Document Type
Article
Publication Date
3-1-2022
Publication Title
HAU: Journal of Ethnographic Theory
Abstract
The emerging movement to decolonize the sciences, social sciences, and humanities has emphasized the differences between Indigenous and Western scientific ways of knowing. Paradoxically, emphasizing the difference between these systems has also been the principle undergirding modern science’s claim to being a uniquely valid means of knowledge creation. Yet as each approach focused solely on contrasting Indigenous and scientific ways of knowing, potential similarities between these knowledge systems may have been ignored. One such oversight is the use of deception by each system, which is central to experimental research designs in the social and psychological sciences, and in American Indian trickster stories. In narratives recounted throughout American Indian societies, tricksters act from malevolence, greed, or generosity and are often catalysts in knowledge production.

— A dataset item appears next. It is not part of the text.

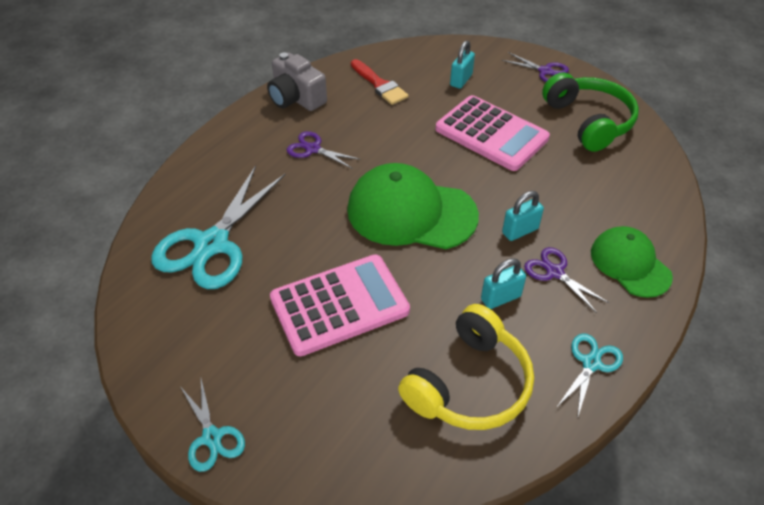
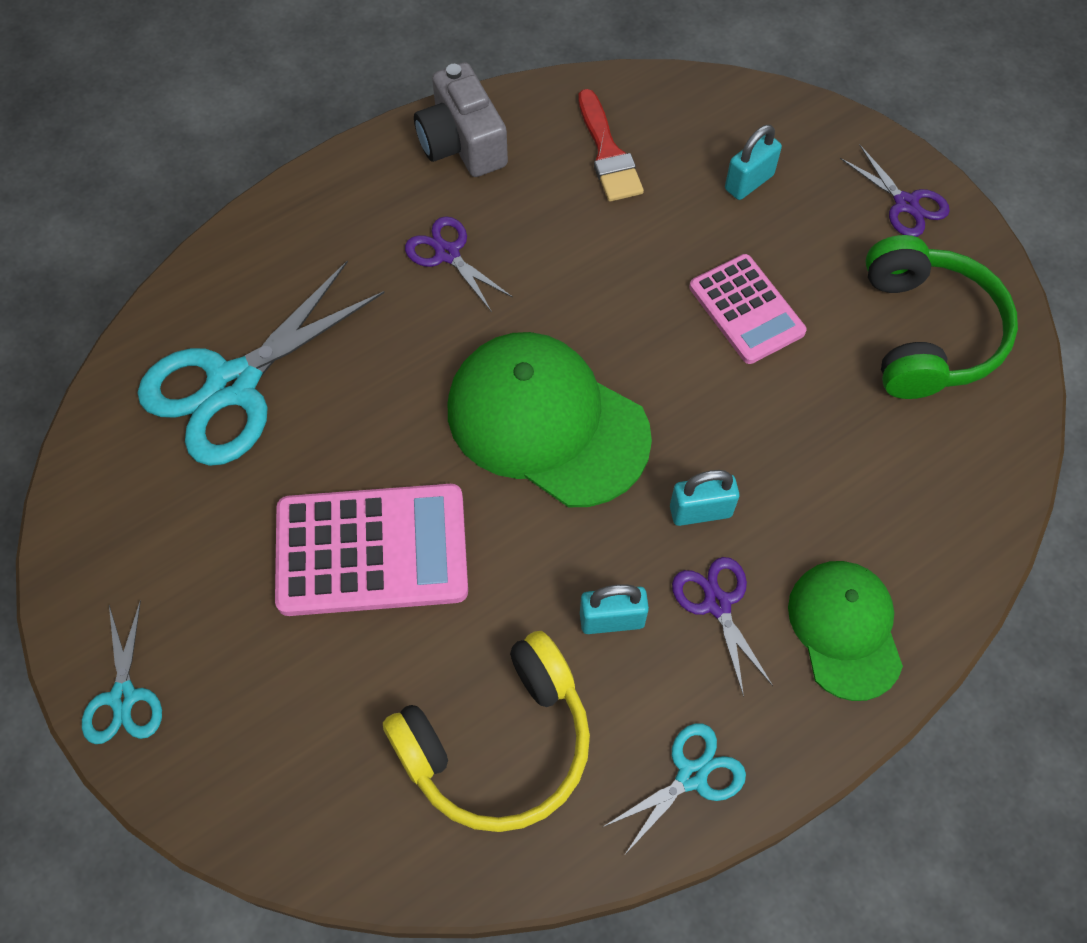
camera: 20 degrees right, 15 degrees up
(491, 134) = (746, 310): pink calculator -> pink calculator, size x0.64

Similarly, it is the “experimental process” found in Western scientific systems that deceives subjects in order to elicit insights into causality, and such have been the results, that it has become a preeminent empirical method in the twentieth and twenty-first centuries.
Keywords
Experiments, Indigenous knowledge, Native American studies, Research practices and methods, Science and technology studies, Tricksters
Volume
12
Issue
1
First Page
46
Last Page
62
DOI
10.1086/719574
ISSN
25751433
Recommended Citation
Orr, Yancey and Orr, Raymond, "Deception-Based Knowledge in Indigenous and Scientific Societies American Indian Tricksters and Experimental Research Designs" (2022). Environmental Science and Policy: Faculty Publications, Smith College, Northampton, MA.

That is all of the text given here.